October 24, 2012
I’m getting ready for the World Humanities Forum, held next week in Busan, South Korea. So I’ve been thinking about Theresa Hak Kyung Cha, born in 1951 in Busan.
She immigrated with her family to the U.S. in 1962, majored in art as well as comparative literature at Berkeley, and then went on to France to study film theory with Christian Metz, Raymond Bellour, Thierry Kuntzel. She was raped and strangled to death in New York by a security guard on November 5, 1982, just 7 days after the publication of her book, Dictée.

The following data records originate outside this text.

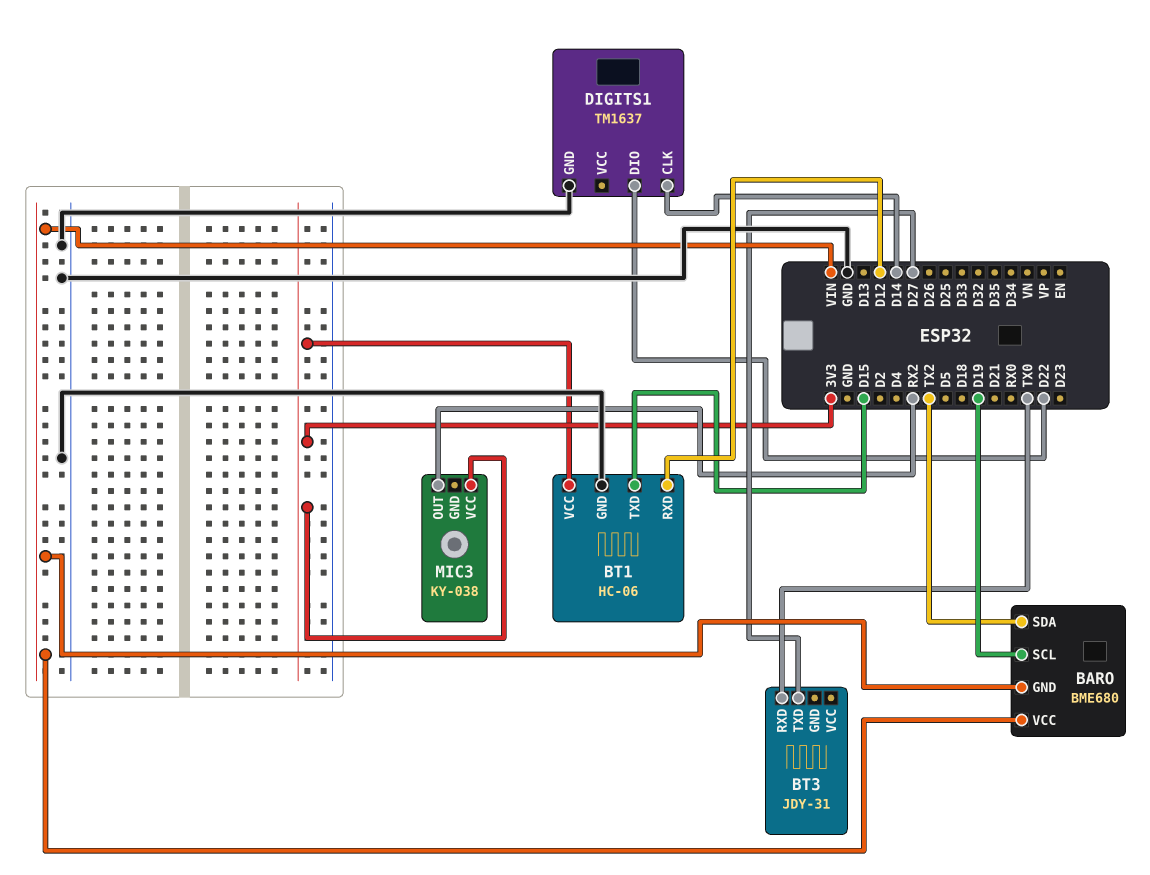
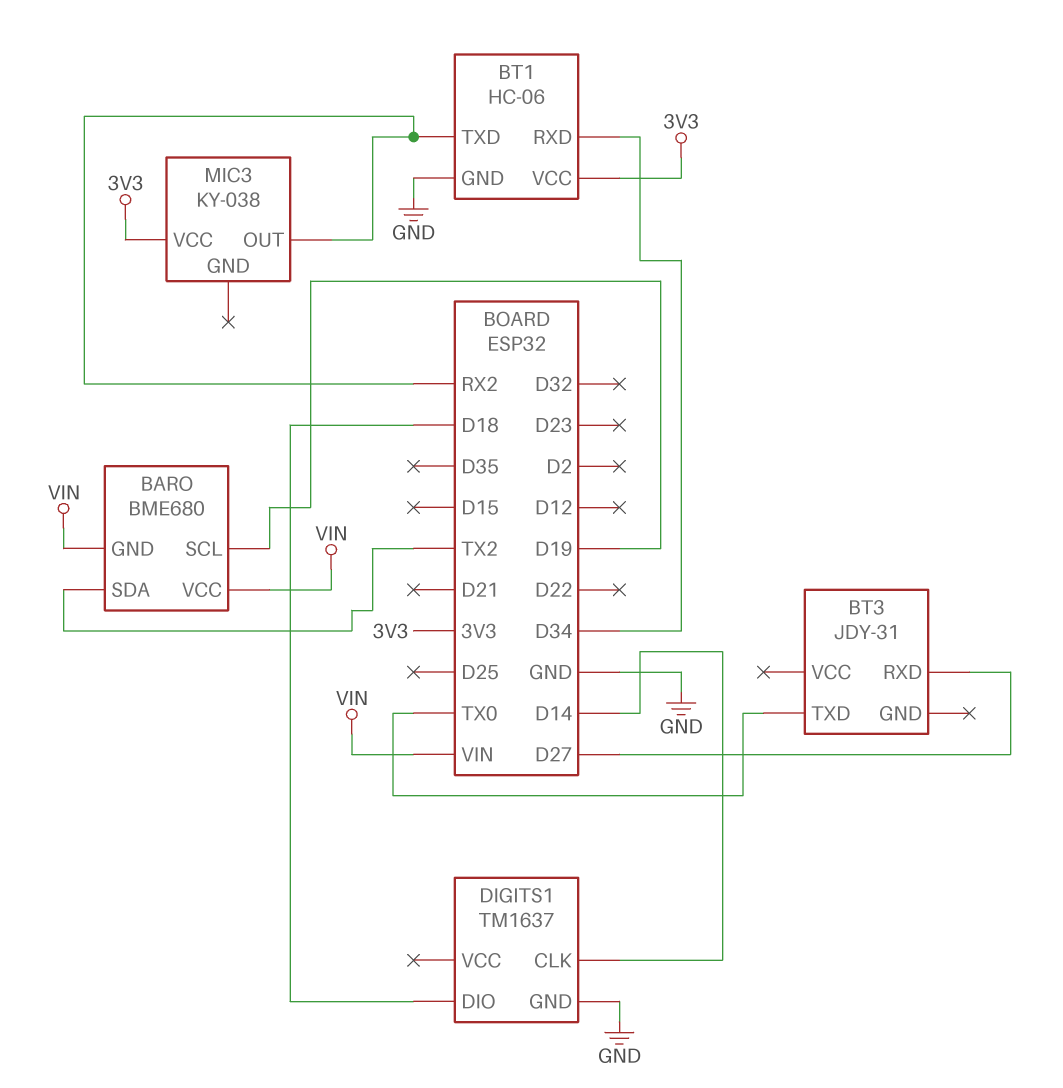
BT1 pin RXD: D12 -> D34
BT1 pin TXD: D15 -> RX2
BT3 pin RXD: TX0 -> D27
BT3 pin TXD: D27 -> TX0
DIGITS1 pin DIO: D22 -> D18

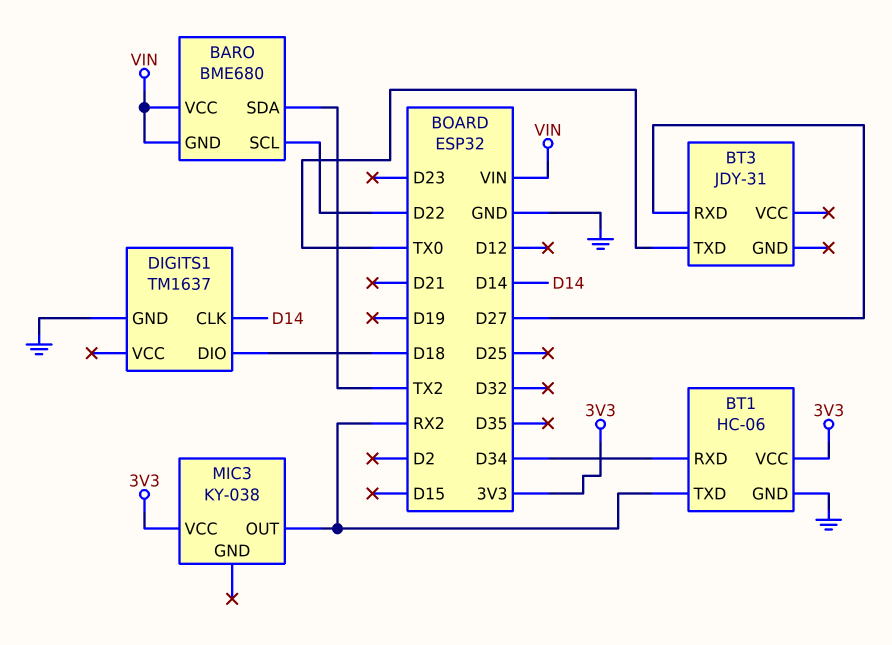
BARO pin SCL: D19 -> D22

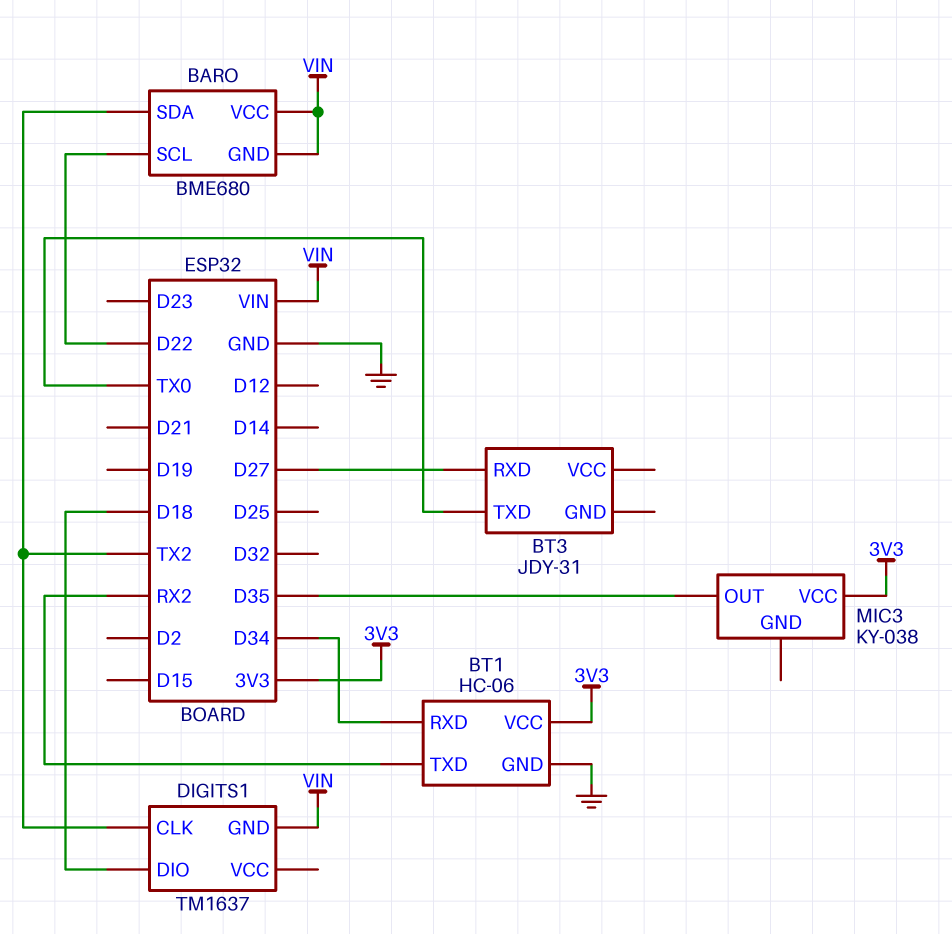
DIGITS1 pin CLK: D14 -> TX2
DIGITS1 pin GND: GND -> VIN
MIC3 pin OUT: RX2 -> D35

She could not have known about the end, and yet there was something abstract and vicarious about her presence from the first. Dictée is not an autobiography in any strict sense: it is a ventriloquized story of several women, some mythic, some not – Demeter and Persephone, Joan of Arc, the Korean revolutionary Yu Guan Soon, Cha’s mother, born to exiled parents in Manchuria, and Cha herself. This collage does not represent her, does not pin her down to a single human shape, and perhaps that’s the point. The original cover of the book features only rocks. My favorite image of her is a still from her 3-minute short, “Re Dis Appearing,” with several hands cradling a bowl, reflected, mirrored.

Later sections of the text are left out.